Homo sapiens, the first modern humans, evolved as a distinct species some 200,000 years ago. Only in the past 12,000 years or so—the last 6 percent of the time that modern humans have been on this earth—have other types of societies (horticultural, pastoral, fishing, agrarian, industrial, and hyperindustrial) evolved. Industrial society—with its massive technologies, use of fossil fuels, huge population, and detailed division of labour—is a recent innovation, at most two hundred years old, but two hundred years ago was only the beginning. It took considerable time (in human terms) to evolve to its present structure and strength, and it will continue to evolve in the future. Humans have also experienced a variety of different economic-political systems, from true communal sharing to total slavery for the masses with a tiny ruling class, from state socialism to state capitalism and everything in between. Modern humans have existed under a variety of material conditions; they thrive and multiply under a variety of social structures. Any conception of the nature of human beings must encompass their plasticity; it must allow significant latitude for sociocultural influence in forming individual character.
Durkheim had a conception of human nature that I believe has much merit. He considered humans to be “homo duplex,” or of two minds.1 The first, which he called “will,” was the id-like nature that each individual is born with. Centred on bodily needs and drives, it pushes the individual to act in ways to satisfy their needs, wants, and desires without consideration of the needs and desires of others.
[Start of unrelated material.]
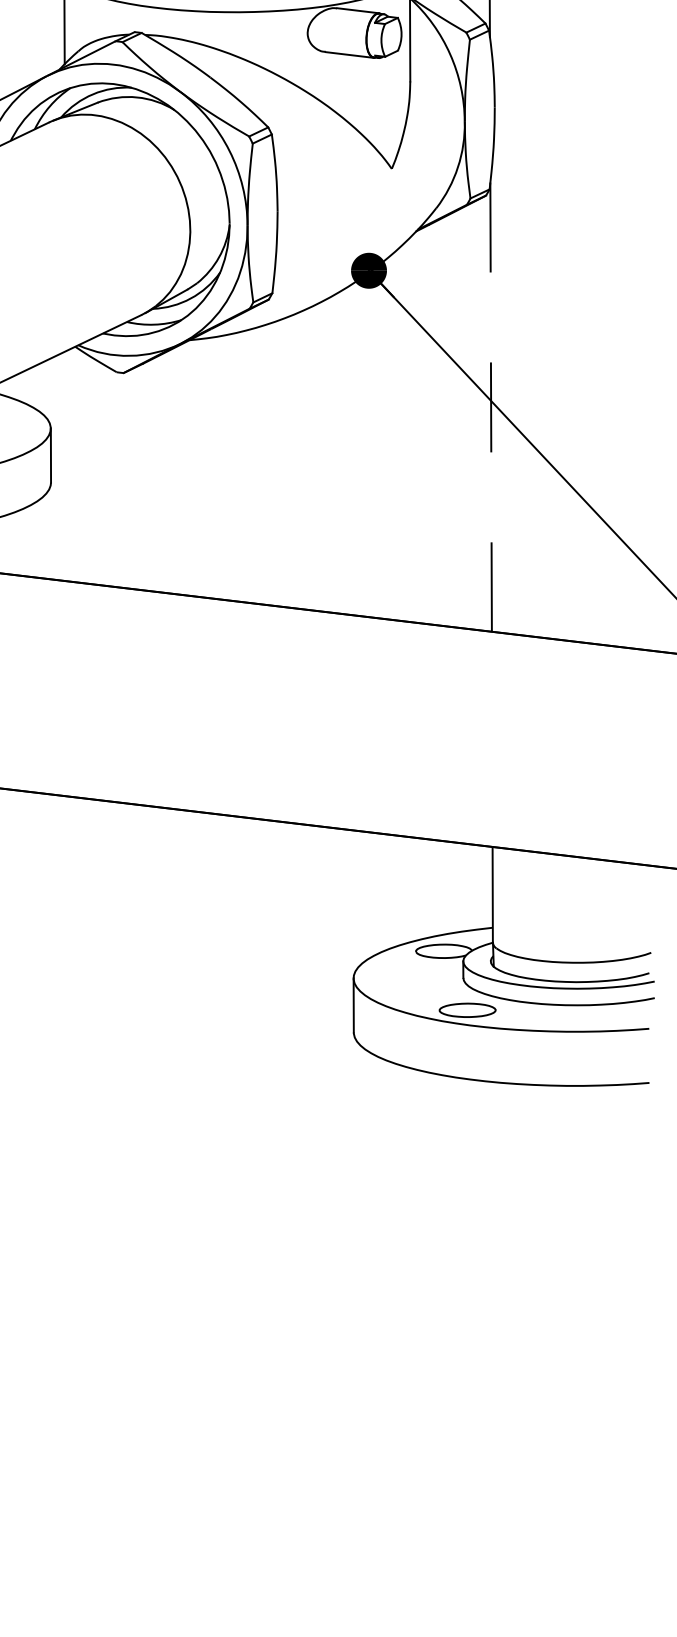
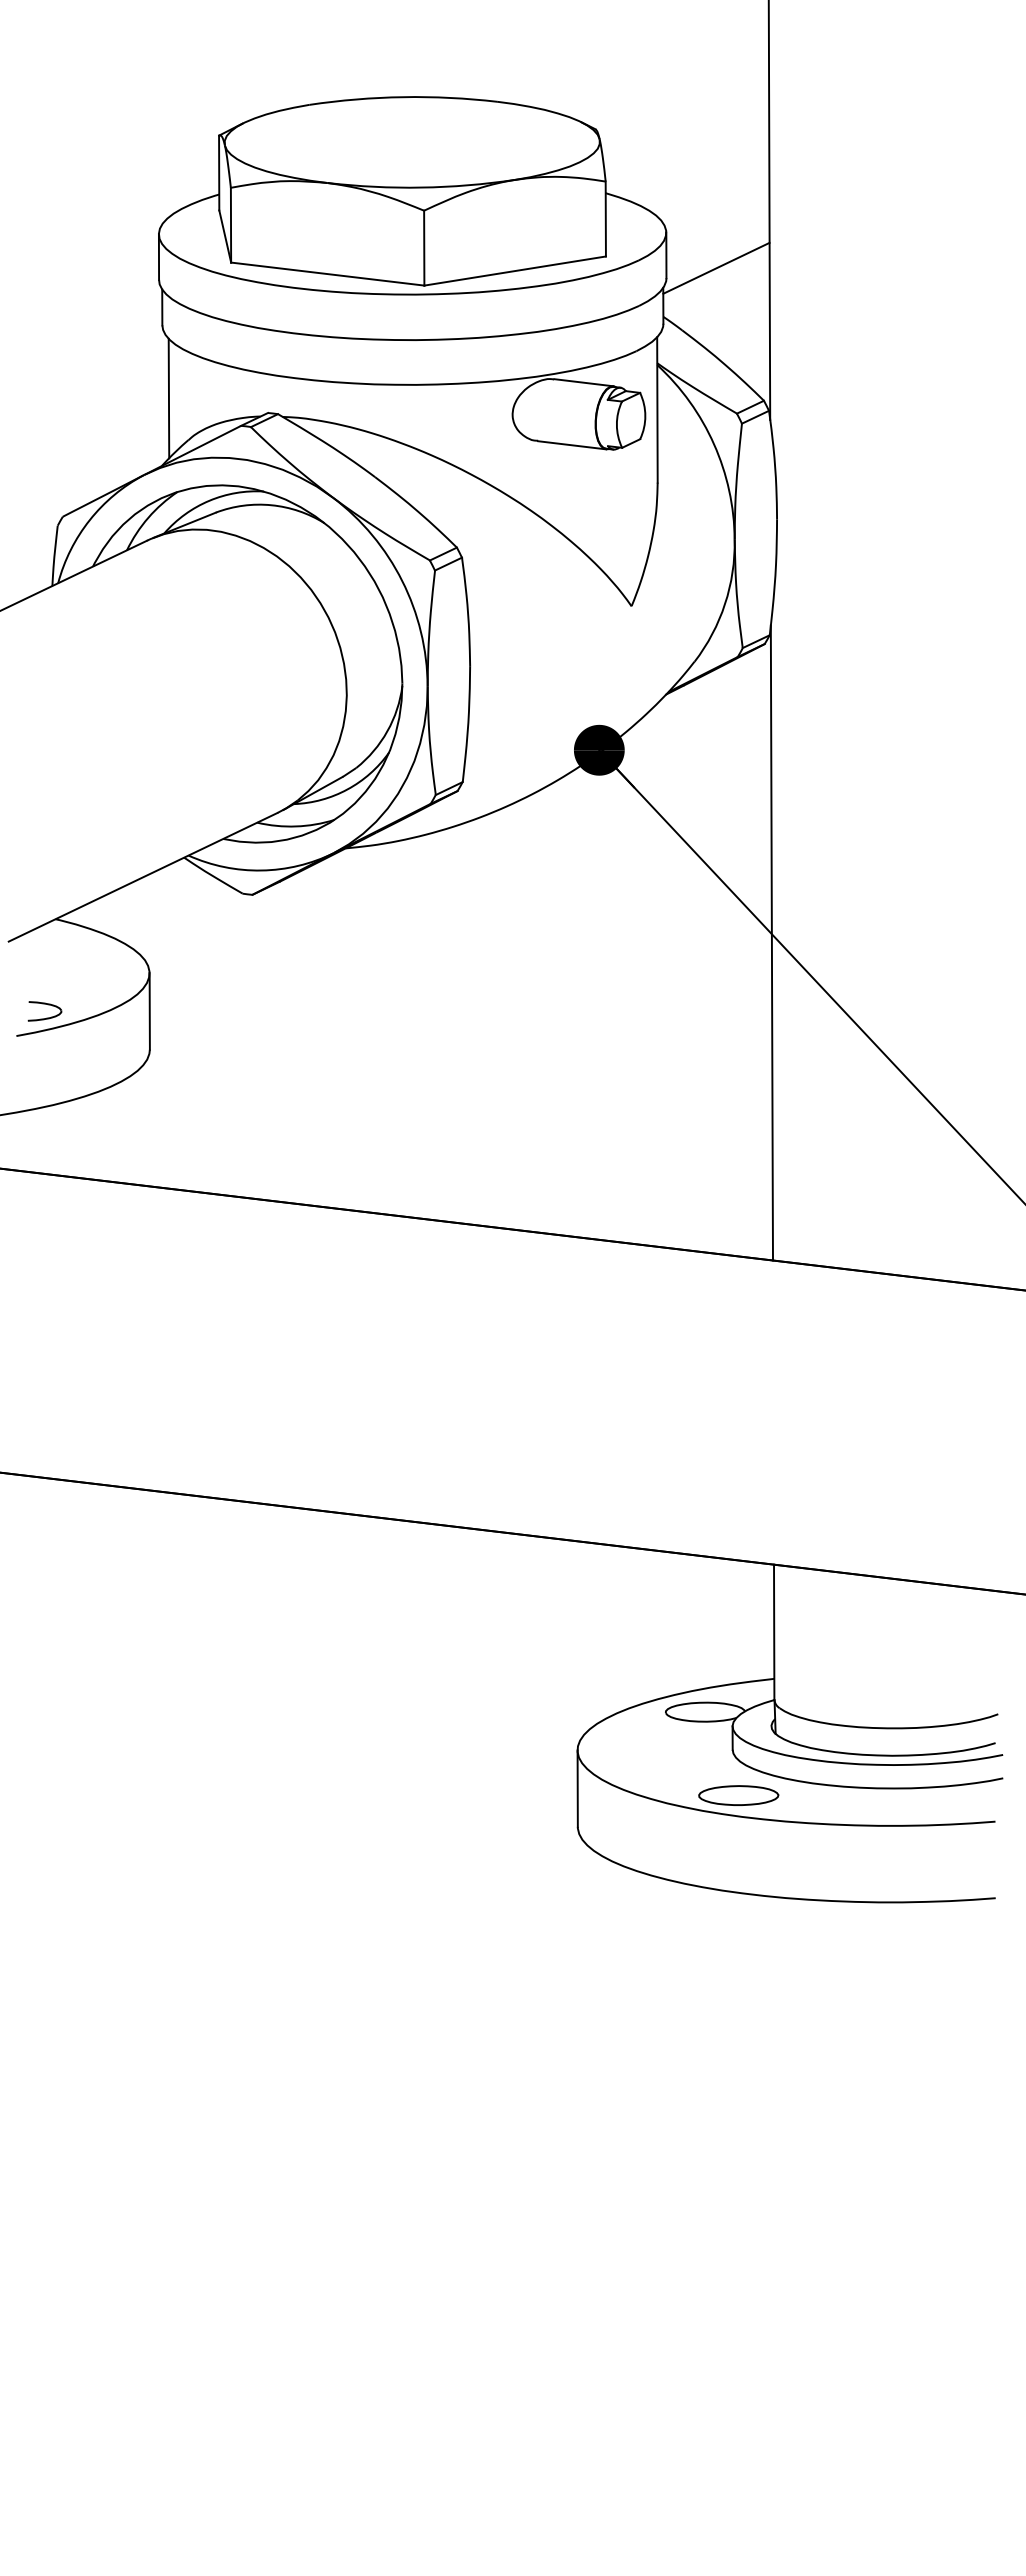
line: (490, 407) -> (771, 943), dashed -> solid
The unchecked will can be seen in infants, whose wants are centred on their bodily needs and desires. Left unchecked (or weakly checked) through a lifetime, the will leads to individuals using one another in their quest to satisfy the self; their desires are unlimited, and the constant seeking to slake these desires leads to unhappiness and despair.
The other part of human nature, which Durkheim calls the “collective conscience,” is social in origin.2 This collective conscience serves as a check on the will; it is a moral system made up of ethical codes, values, ideologies, and ideas. The collective conscience is formed through the socialization process by which the individual internalizes the codes, norms, and ethical values of the society. It is the collective conscience that disciplines the individual will, limiting the potentially unlimited desires and drives of the individual. However, according to Durkheim, the collective conscience cannot be instilled in the individual through rational means. True internalization of moral restraint can only be instilled through ties of love and affection to the group: that is, through social bonds. Without these close primary-group bonds, the individual fails to fully internalize the moral codes of the society and the will is left unchecked. Lacking full integration into the norms and values of the group, the will is left free to engage in exploitive behaviour to satisfy the individual’s desires at the expense of others. There is always a tension between our human appetites and our socially instilled moral life. In societies in which the collective conscience is weak—in which, in other words, there is a failure to fully integrate many individuals—exploitive behaviour becomes more common. In societies where integration is exceedingly strong, the individual’s human senses and desires are constantly being denied.
Durkheim posits an evolutionary view of the collective conscience. As we have seen, he argues that simpler societies—ones dominated by kinship and community ties—were strongly integrated. In such societies, tasks are distributed primarily on the basis of gender and age group, and the division of labour remains relatively weak. Although, to some degree, specific duties differ—with men responsible for hunting, for example, and women for cooking and child care—for the most part the members of the society all engage in similar tasks, rituals, and daily activities: their life experiences do not radically diverge, nor do their fundamental attitudes and beliefs. Rules and norms, as embodied in rudimentary institutions and figures of authority, are universal; they are not subject to discussion and are generally obeyed without question. In these simple societies, mechanical solidarity—“the solidarity that derives from similarities” ([1893] 1997, 84)—prevails. Individual consciousness is so far overwhelmed by the collective conscience that little scope, or desire, exists for deviance or the exercise of personal will (228–29).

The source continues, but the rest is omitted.